Since Agnew and a handful of his old college friends formed the group, membership has grown to several hundred, and it has opened 10 chapters at colleges across Florida. 


Members of the group see their different backgrounds as a strategic advantage for promoting their agenda to the wide range of people. And for ensuring that the group's platform remains broad: Unlike old-line civil rights groups whose leaders refuse or have been slow to support gay rights, Dream Defenders advocates for same-sex marriage, as well as immigrants' rights.

Agnew, a Chicago native, is black, but the Defenders are a racially and ethnically diverse lot, and women are well-represented in leadership. The other founders include lead organizer Gabriel Pendas, 32, a Cuban American from Miami, and legal and policy director Ahmad Abuznaid, 29, a Palestinian-born Muslim who grew up in Fort Lauderdale, Fla.


The Dream Defenders earlier this year got a meeting with the state education and juvenile-justice officials to discuss alternatives to schools’ “zero tolerance” discipline policies, which have resulted in disproportionately more arrests of black and Latino kids for minor behavior violations.

But in a state controlled by pro-gun Republicans, who have pushed through massive expansions of the prison industrial complex, any progress will be incremental at best even for the most experienced and politically connected activists.


The group has taken some lumps. Its work to repeal or amend the “Stand your ground” law has flattened against the might of the gun lobby, which will likely be successful at urging the Republican-controlled Legislature to expand the law.

Now the group is pushing into the electoral process with a campaign to register 61,550 new voters—who represent the exact margin of Scott’s margin of victory in 2010—in an effort to block the governor’s re-election bid in November.

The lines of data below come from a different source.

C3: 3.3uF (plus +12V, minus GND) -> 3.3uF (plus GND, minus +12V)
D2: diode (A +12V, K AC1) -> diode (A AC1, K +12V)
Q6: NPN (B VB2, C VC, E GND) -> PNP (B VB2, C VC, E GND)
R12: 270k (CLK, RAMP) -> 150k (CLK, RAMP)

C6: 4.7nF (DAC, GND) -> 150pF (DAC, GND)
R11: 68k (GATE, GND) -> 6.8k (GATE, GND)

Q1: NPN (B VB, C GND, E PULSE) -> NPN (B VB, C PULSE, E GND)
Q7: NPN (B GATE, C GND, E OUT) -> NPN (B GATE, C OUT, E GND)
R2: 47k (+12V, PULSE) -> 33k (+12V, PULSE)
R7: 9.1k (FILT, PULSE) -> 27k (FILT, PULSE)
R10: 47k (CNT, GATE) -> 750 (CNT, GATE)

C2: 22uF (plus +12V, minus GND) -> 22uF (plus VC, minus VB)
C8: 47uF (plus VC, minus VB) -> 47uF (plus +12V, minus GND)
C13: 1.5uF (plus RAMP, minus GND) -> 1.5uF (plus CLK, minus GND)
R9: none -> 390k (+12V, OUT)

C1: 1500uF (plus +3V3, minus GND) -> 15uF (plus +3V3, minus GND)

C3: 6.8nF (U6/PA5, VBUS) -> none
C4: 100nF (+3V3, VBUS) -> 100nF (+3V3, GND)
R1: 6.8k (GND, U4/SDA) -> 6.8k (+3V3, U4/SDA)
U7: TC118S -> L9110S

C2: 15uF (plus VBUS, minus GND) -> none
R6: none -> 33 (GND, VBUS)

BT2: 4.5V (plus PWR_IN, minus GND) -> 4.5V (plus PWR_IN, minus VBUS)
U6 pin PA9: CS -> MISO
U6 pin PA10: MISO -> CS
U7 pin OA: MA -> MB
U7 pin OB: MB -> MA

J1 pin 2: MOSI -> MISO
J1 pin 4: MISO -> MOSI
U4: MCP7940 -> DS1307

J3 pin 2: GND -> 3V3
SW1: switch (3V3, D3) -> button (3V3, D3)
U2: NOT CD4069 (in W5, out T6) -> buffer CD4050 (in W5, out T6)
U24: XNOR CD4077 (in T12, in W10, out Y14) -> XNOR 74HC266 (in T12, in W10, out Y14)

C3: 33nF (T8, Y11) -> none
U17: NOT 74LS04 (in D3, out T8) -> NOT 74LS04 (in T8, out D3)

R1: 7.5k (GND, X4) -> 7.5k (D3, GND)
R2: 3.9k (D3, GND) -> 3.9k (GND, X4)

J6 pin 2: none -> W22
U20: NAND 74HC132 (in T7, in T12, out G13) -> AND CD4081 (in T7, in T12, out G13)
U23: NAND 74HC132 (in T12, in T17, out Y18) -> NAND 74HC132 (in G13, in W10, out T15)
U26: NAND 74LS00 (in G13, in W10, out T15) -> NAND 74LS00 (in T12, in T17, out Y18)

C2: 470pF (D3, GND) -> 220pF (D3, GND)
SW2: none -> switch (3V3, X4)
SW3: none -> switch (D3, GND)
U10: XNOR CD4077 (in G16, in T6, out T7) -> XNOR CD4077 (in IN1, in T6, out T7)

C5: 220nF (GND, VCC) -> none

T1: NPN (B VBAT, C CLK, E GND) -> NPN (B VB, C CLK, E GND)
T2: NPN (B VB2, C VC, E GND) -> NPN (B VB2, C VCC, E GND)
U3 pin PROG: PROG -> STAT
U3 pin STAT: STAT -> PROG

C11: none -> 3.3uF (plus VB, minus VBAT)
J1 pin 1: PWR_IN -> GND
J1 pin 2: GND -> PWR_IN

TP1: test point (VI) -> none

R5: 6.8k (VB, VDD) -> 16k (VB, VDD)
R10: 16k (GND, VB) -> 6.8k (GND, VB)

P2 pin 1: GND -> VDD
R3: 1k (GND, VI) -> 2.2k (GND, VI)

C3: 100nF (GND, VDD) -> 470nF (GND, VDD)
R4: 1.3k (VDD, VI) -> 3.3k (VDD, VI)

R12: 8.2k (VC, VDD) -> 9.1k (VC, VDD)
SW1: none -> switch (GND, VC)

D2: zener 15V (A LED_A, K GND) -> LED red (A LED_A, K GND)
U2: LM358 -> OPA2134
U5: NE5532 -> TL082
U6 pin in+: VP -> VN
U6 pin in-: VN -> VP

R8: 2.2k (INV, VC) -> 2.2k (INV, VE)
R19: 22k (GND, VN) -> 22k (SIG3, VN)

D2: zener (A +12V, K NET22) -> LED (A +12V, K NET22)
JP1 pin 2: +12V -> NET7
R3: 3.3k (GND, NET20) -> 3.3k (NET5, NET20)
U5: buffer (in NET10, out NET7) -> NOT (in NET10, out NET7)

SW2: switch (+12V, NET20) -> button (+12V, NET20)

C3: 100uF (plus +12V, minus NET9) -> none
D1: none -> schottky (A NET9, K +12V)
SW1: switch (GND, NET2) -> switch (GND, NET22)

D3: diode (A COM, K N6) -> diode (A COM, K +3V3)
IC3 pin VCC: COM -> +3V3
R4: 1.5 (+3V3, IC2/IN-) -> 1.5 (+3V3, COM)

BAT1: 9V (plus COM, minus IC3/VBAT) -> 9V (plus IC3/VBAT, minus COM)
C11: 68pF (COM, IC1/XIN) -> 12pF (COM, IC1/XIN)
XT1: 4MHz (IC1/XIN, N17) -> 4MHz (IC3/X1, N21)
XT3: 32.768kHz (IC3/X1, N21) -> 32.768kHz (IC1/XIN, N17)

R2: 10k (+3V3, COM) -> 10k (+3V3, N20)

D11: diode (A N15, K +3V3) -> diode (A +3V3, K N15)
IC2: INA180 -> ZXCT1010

From the lectern at the March on Washington anniversary, Agnew had choice words for his civil rights elders: “We are the forgotten generation. We are the illegals. We are the apathetic. We are the thugs. We are the generation that you locked in the basement while movement conversations were going on upstairs. We are the generation you taught to be afraid of our light, our darkness, who we came to love.”

Corey Dade, an award-winning journalist based in Washington, D.C., writes The Take and is a contributing editor at The Root. He appears on MSNBC and CNN and contributes to NPR. He is a former NPR correspondent and political reporter at the Wall Street Journal. Give him your “take” on Twitter.


Corey Dade, an award-winning journalist based in Washington, D.C., is a former national correspondent at NPR and political reporter at the Wall Street Journal, the Boston Globe and other news organizations. Follow him on Twitter.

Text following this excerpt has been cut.